A part la peinture fraîche sur les murs du camp de Moria, où sont enfermés quelque 3.000 personnes arrivées après la date fatidique d'entrée en vigueur de l'accord UE-Turquie, le 20 mars, et vouées au renvoi, sauf hypothétique acceptation de leur demande d'asile en Grèce.

"On a fait seulement un peu de nettoyage pour rendre la ville présentable, +ils+ veulent que tout soit très simple, c'est une visite humanitaire", souligne auprès de l'AFP Marios Andreotis, porte-parole et conseiller du maire de Mytilène, Spyros Gallinos. Ce dernier s'est félicité dans un communiqué de cette "visite hautement symbolique", "historique", des leaders de la chrétienté.

A quelques kilomètres de Mytilène, ils sont 200, tous arrivés avant le 20 mars, principalement des familles syriennes attendant une relocalisation dans l'UE, à vivre dans un hôtel loué en novembre par l'ONG catholique Caritas.

Rien à voir avec les camps improvisés sordides du Pirée près d'Athènes ou d'Idomeni à la frontière macédonienne. L'hôtel a un air de vacances. Les petits galopent autour de la piscine soigneusement bâchée, les mamans font du coloriage à l'ombre de la terrasse avec leurs enfants, les pères fument ou jouent aux cartes.

Nedal, un ingénieur, et son épouse sont restés à Lesbos parce que leur fils de 3 ans, malade, a dû être hospitalisé à l'arrivée. Avec deux amis, il compte bien aller samedi au port de Mytilène voir le pape, "un homme bon et gentil, qui aide tout le monde et veut aider les Syriens".

Maritina Koraki, coordinatrice de Caritas à Lesbos, confirme que les pensionnaires de l'hôtel "sont très excités, veulent toucher le pape et lui parler, et espèrent qu'après sa visite, les choses iront mieux".

 

(Lire aussi : Le pape dénonce "les gouffres spirituels et moraux" et le "refus" des migrants)

 

'Pas trop d'illusions'

Un peu à part, le président de la conférence épiscopale de Grèce, Fragkiskos Papamanolis, discute avec le nonce apostolique en Grèce, Edward Adams.

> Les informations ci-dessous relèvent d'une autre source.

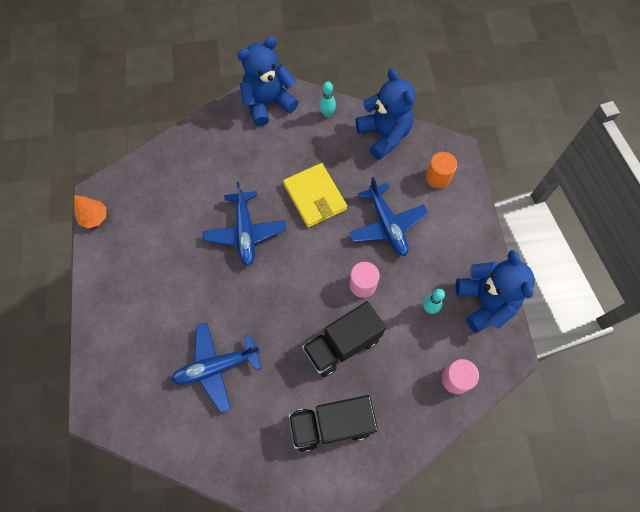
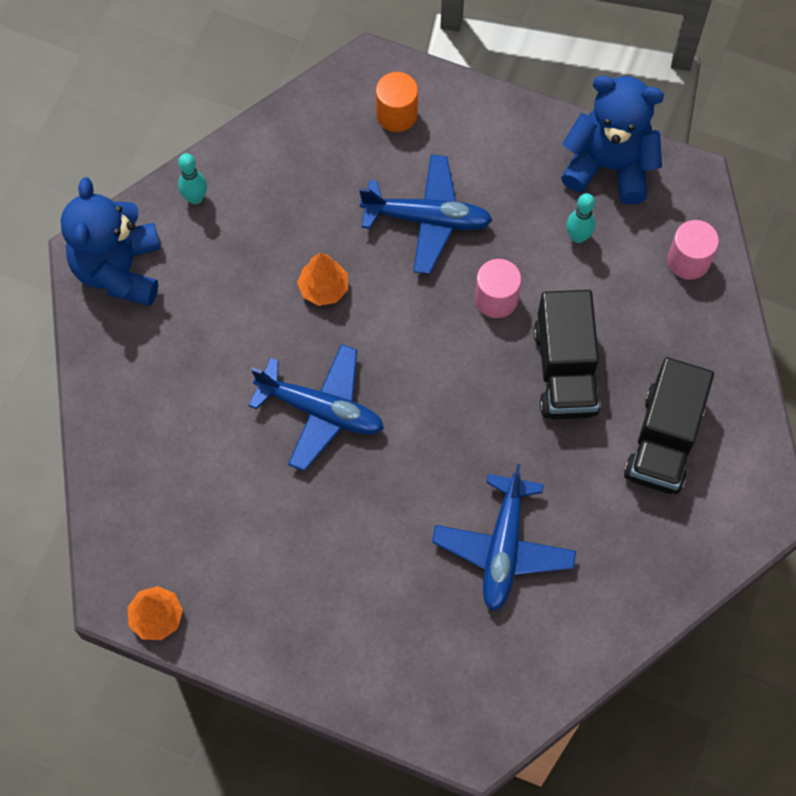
camera: 60 degrees left, 0 degrees up
(315, 197) = (323, 288): yellow wallet -> orange tree
(384, 135) = (284, 143): blue teddy bear -> none

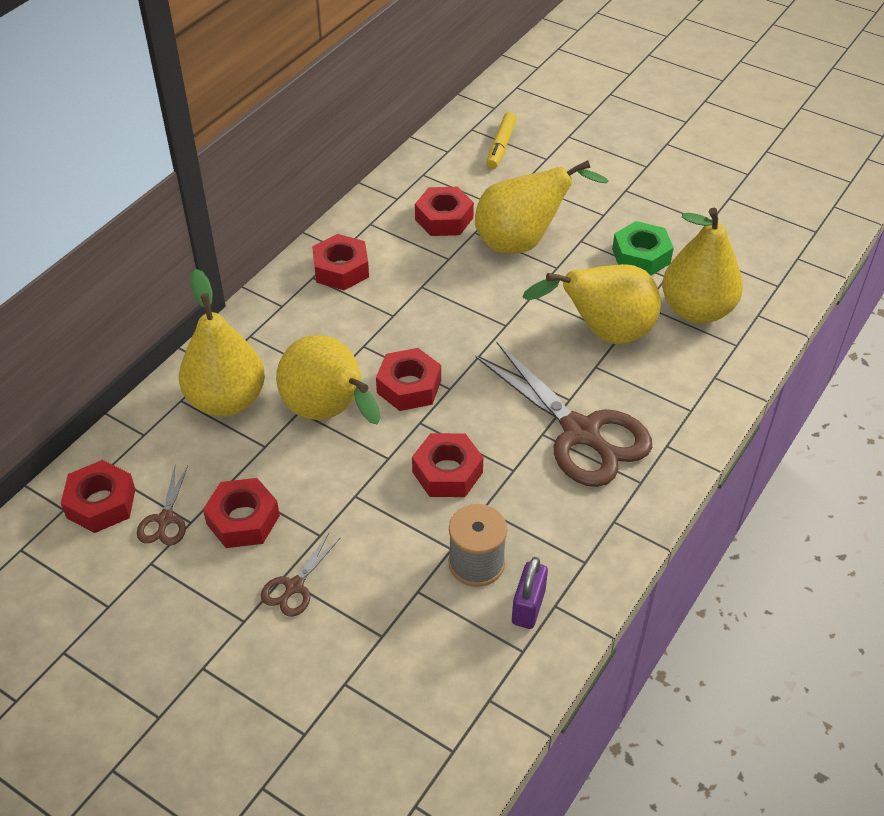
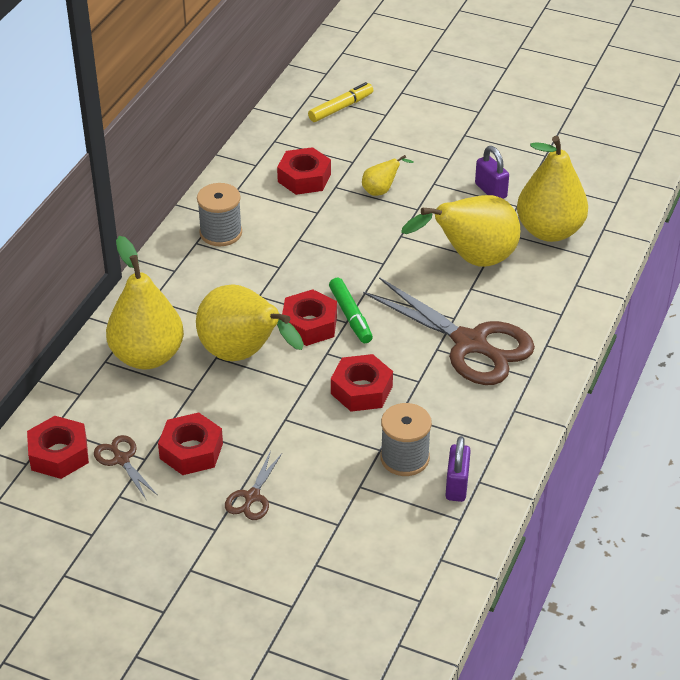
camera: 10 degrees left, 5 degrees down
(165, 519) = (121, 460): brown scissors -> brown scissors turned 150 degrees clockwise
(341, 269) = (221, 233): red nut -> grey spool
(456, 382) = (350, 316): none -> green marker
(501, 146) = (341, 108): yellow marker -> yellow marker turned 135 degrees counterclockwise
(522, 242) = (381, 191): yellow pear -> yellow pear, size x0.45
(641, 256) = (490, 191): green nut -> purple padlock

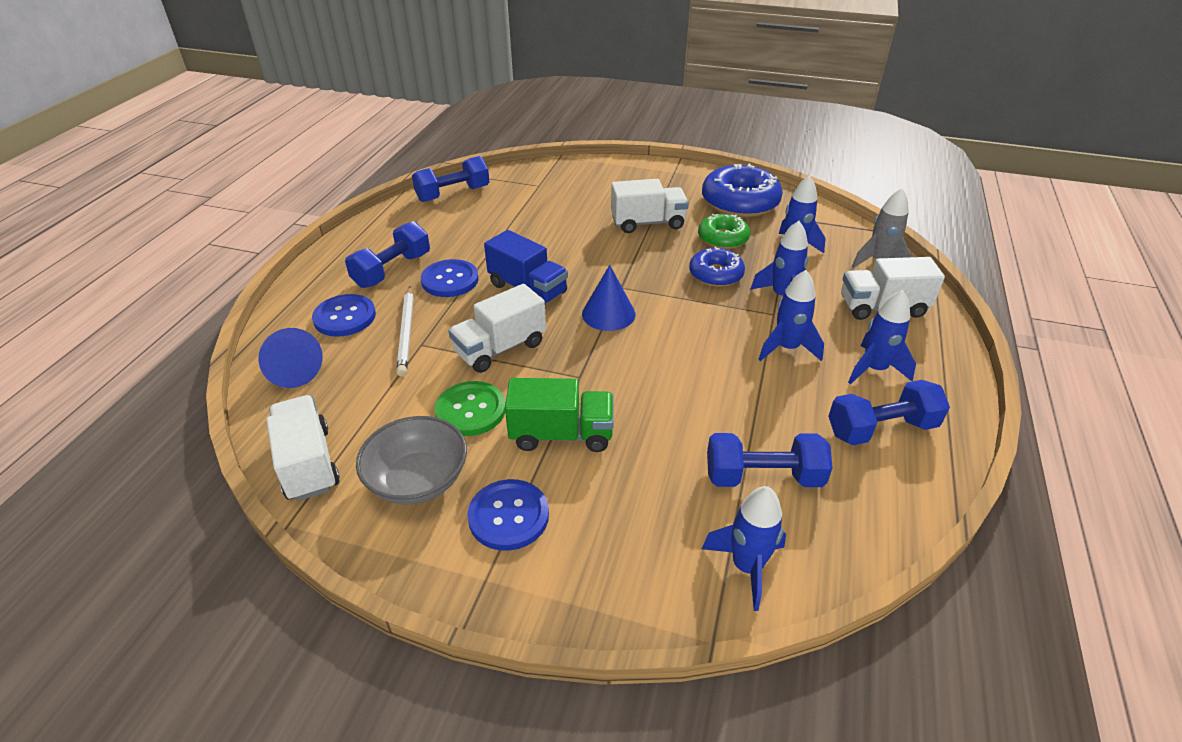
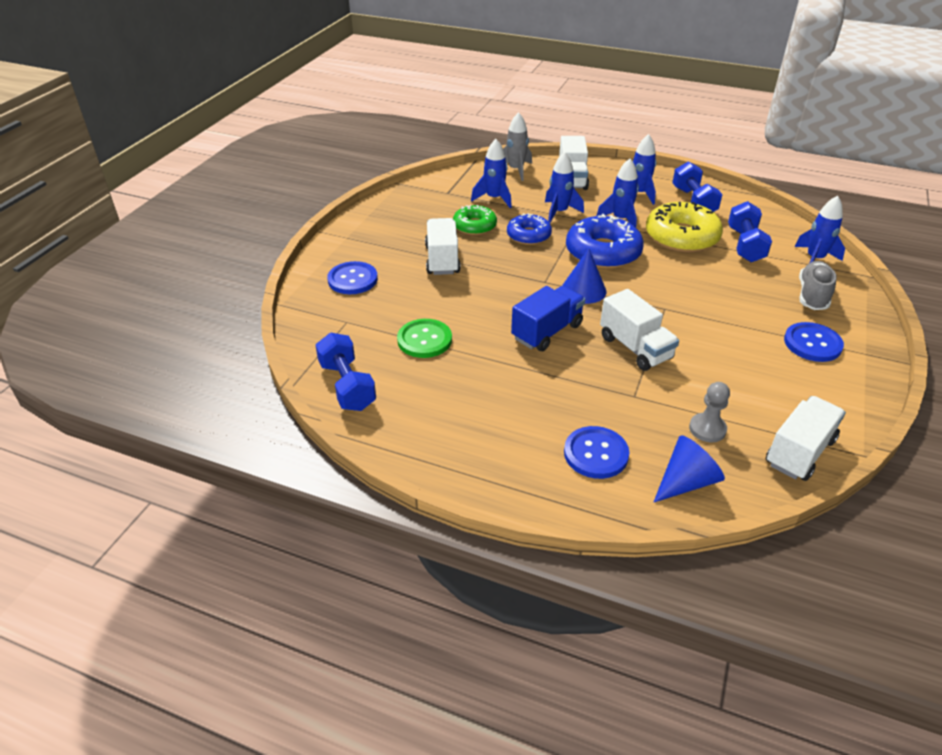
camera: 85 degrees left, 0 degrees up
(308, 463) = (799, 452): white truck -> white truck turned 150 degrees clockwise
(361, 393) = (707, 429): none -> grey pawn
(392, 270) = (509, 425): blue dumbbell -> none
(407, 332) = (618, 406): white pencil -> none
(418, 480) = (796, 387): grey bowl -> none
(450, 280) = (530, 381): blue button -> blue button (352, 279)
(470, 410) = (715, 363): green button -> green button (424, 340)
(561, 434) = (729, 319): green truck -> none
(632, 541) = (812, 295): none -> grey shoe
(740, 202) = (415, 211): blue donut -> blue donut (603, 252)
(761, 405) = (681, 237): none -> yellow donut

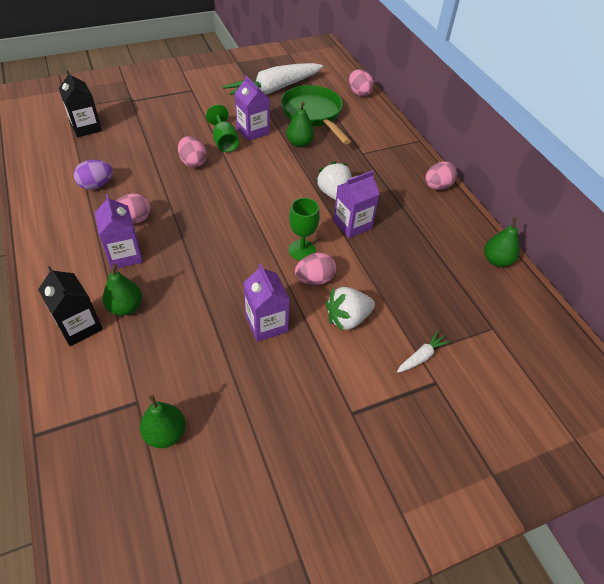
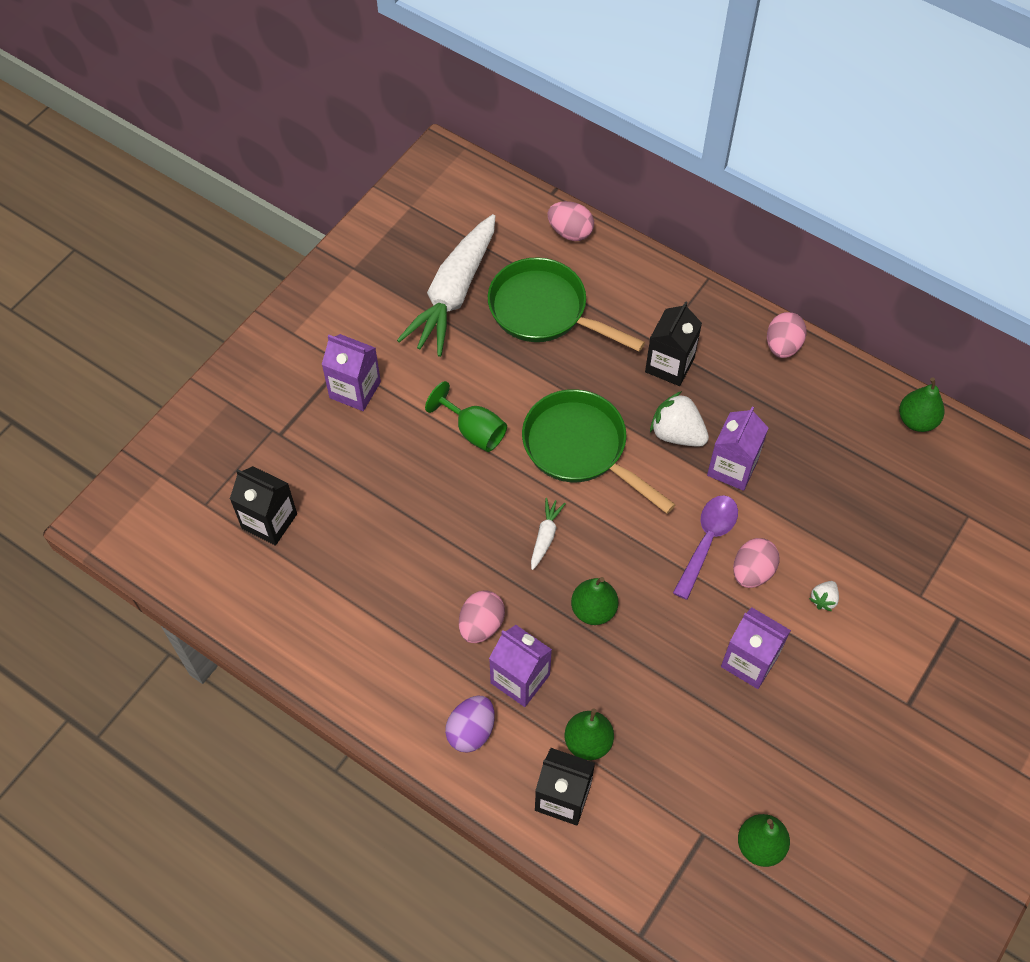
camera: 30 degrees left, 10 degrees up
(96, 185) = (383, 604): purple egg -> purple egg (471, 731)
(193, 162) = (466, 491): pink egg -> none
(253, 131) = (493, 389): purple carton -> purple carton (355, 390)
(273, 174) = (580, 448): none -> green pan
(299, 143) = (569, 374): green pear -> green pear (593, 610)
(302, 250) = (707, 541): green goblet -> purple spoon
(347, 318) = (823, 599): white strawberry -> white strawberry, size x0.52
(360, 164) = (669, 365): none -> black carton
(421, 356) = (925, 596): white carrot -> white carrot (545, 536)

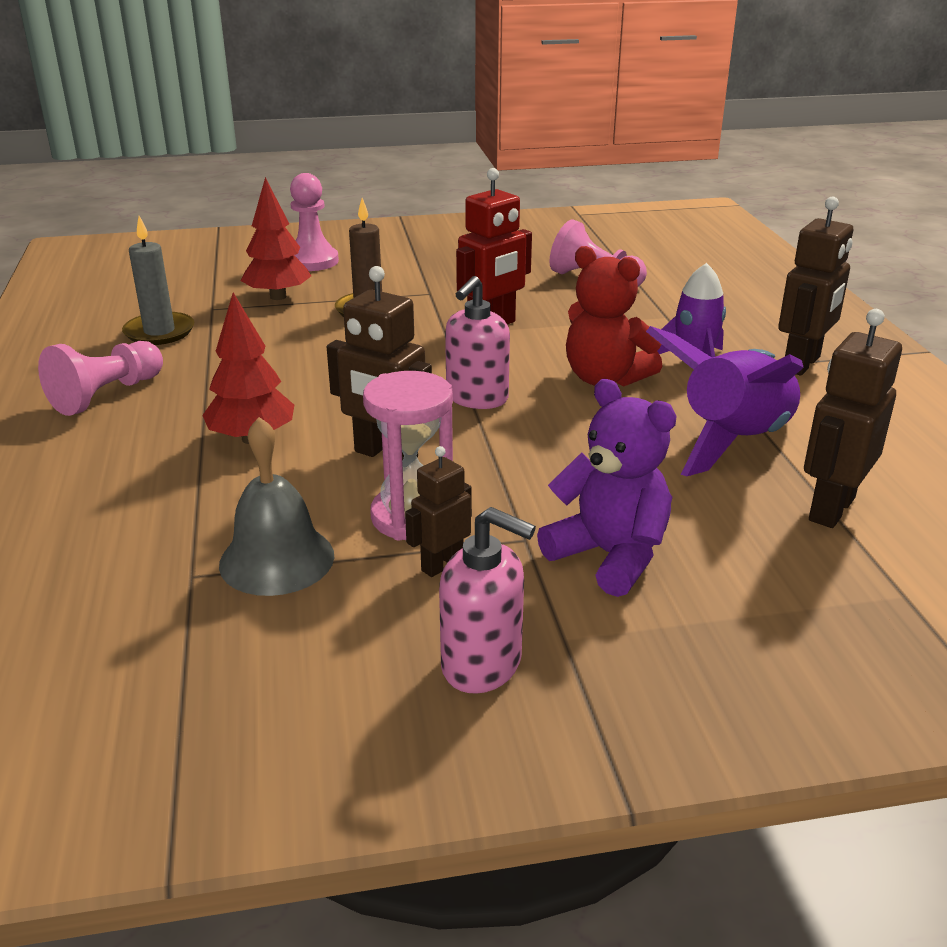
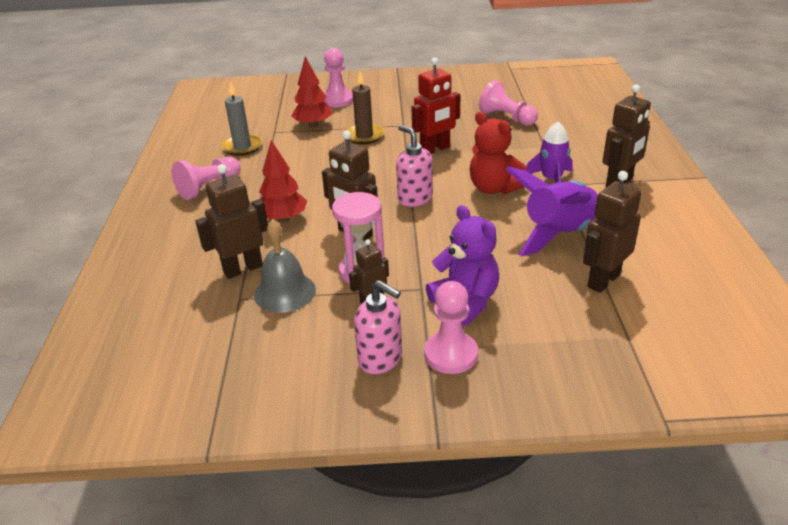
camera: 10 degrees right, 5 degrees up
(190, 524) = (243, 269): none -> brown robot
(476, 398) = (414, 198): pink soap dispenser -> pink soap dispenser turned 105 degrees clockwise
(609, 647) = (450, 354): none -> pink pawn

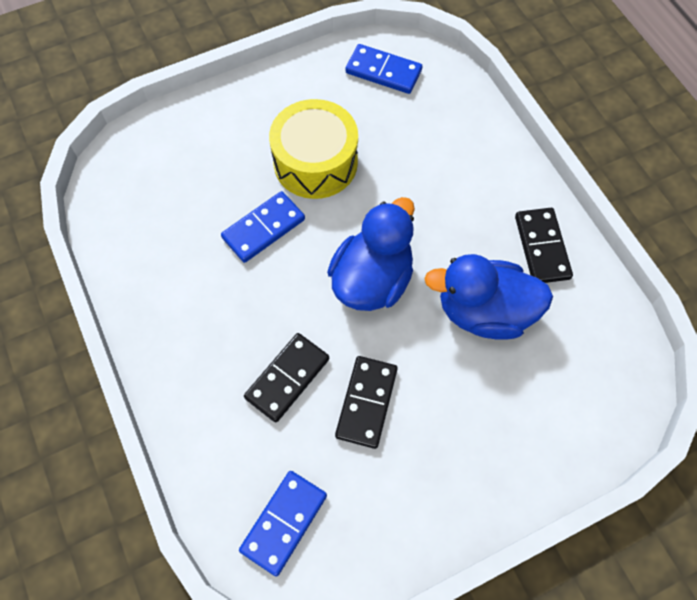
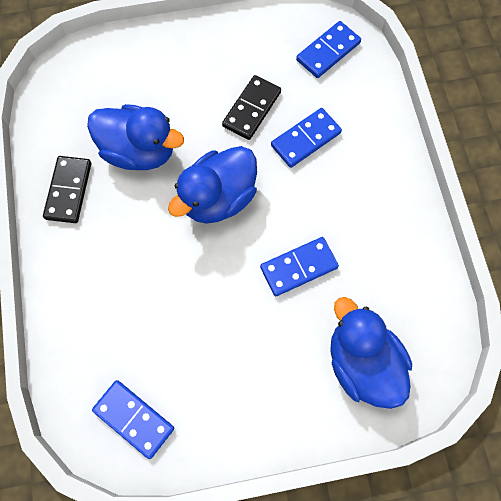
camera: 165 degrees left, 5 degrees up
(183, 158) = (362, 363): none -> blue duck
(287, 378) = (305, 139): black domino -> blue domino
(315, 162) = (235, 324): yellow drum -> none

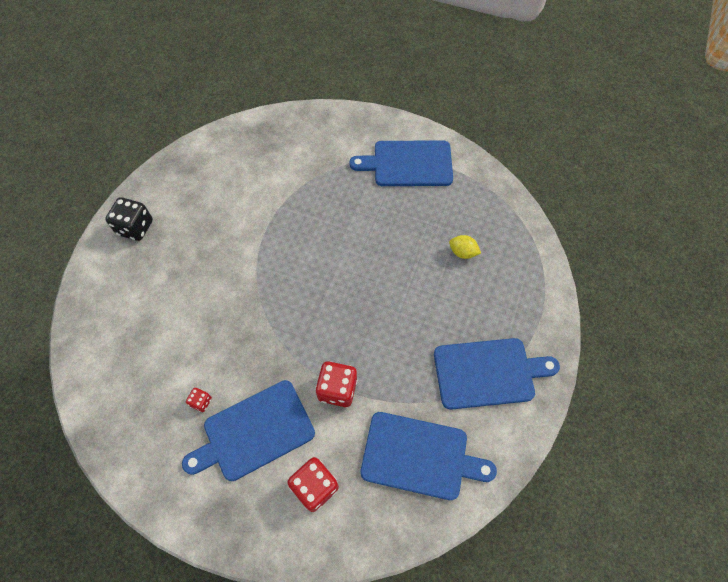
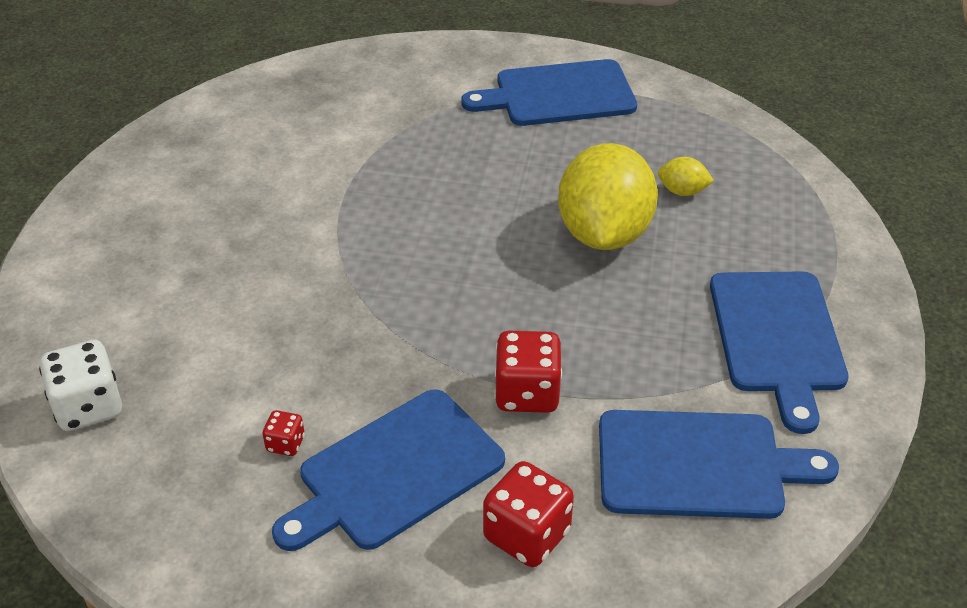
camera: 10 degrees left, 20 degrees down
(104, 358) = (88, 407): none -> white dice
(135, 228) = (110, 223): black dice -> none
(408, 278) = (603, 234): none -> yellow lemon
(488, 373) = (777, 337): blue cutting board -> blue cutting board turned 105 degrees clockwise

Lui aussi espère que les réfugiés "comprendront l'intérêt et l'amour" que leur porte le pape, et "seront contents".

A Moria, au milieu des collines plantées d'oliviers, l'ambiance est tout autre. La police empêche qu'on s'approche des clôtures. Les tentes du Haut commissariat de l'Onu aux réfugiés (HCR) s'étendent à perte de vue.

Giorgos Patalakas, un quinquagénaire qui tient une friterie devant le camp, juge "importante" la venue du pape qui doit rencontrer des réfugiés à Moria. Le pape, c'est "comme une grande star de football, mais avec plus de pouvoir et de popularité", selon lui.
Panos, qui travaille un peu plus haut dans un garage donnant sur le camp, n'est pour sa part pas rassuré. Pour lui, cette visite est à la fois "bien et mal": il craint que les bagarres qu'il entend tous les jours dans le camp "ne dégénèrent en présence" du souverain pontife.

Joint par téléphone à l'intérieur du camp, Farydoon, un Afghan de 23 ans, est désespéré. Il évoque plusieurs tentatives de suicide parmi ses compagnons d'infortune. "Peut-être que le pape comprendra au moins ce qui nous arrive", avance-t-il.
Ilias, un Gréco-Congolais d'Athènes, a eu l'autorisation de venir converser à travers la clôture avec son cousin de Kinshasa, arrivé là il y a deux semaines, auquel il a apporté un peu d'argent. Le jeune migrant, qui ne donne pas son nom, n'a pratiquement aucune chance d'obtenir l'asile.
Avec son élégante chemise en jean et sa montre dorée, un peu décalées, il parle tête baissée. "C'est quand même bien que le pape vienne", souffle-t-il, "il va plaider pour nous". "Dans ta situation, ne te fais pas trop d'illusions", tranche Ilias.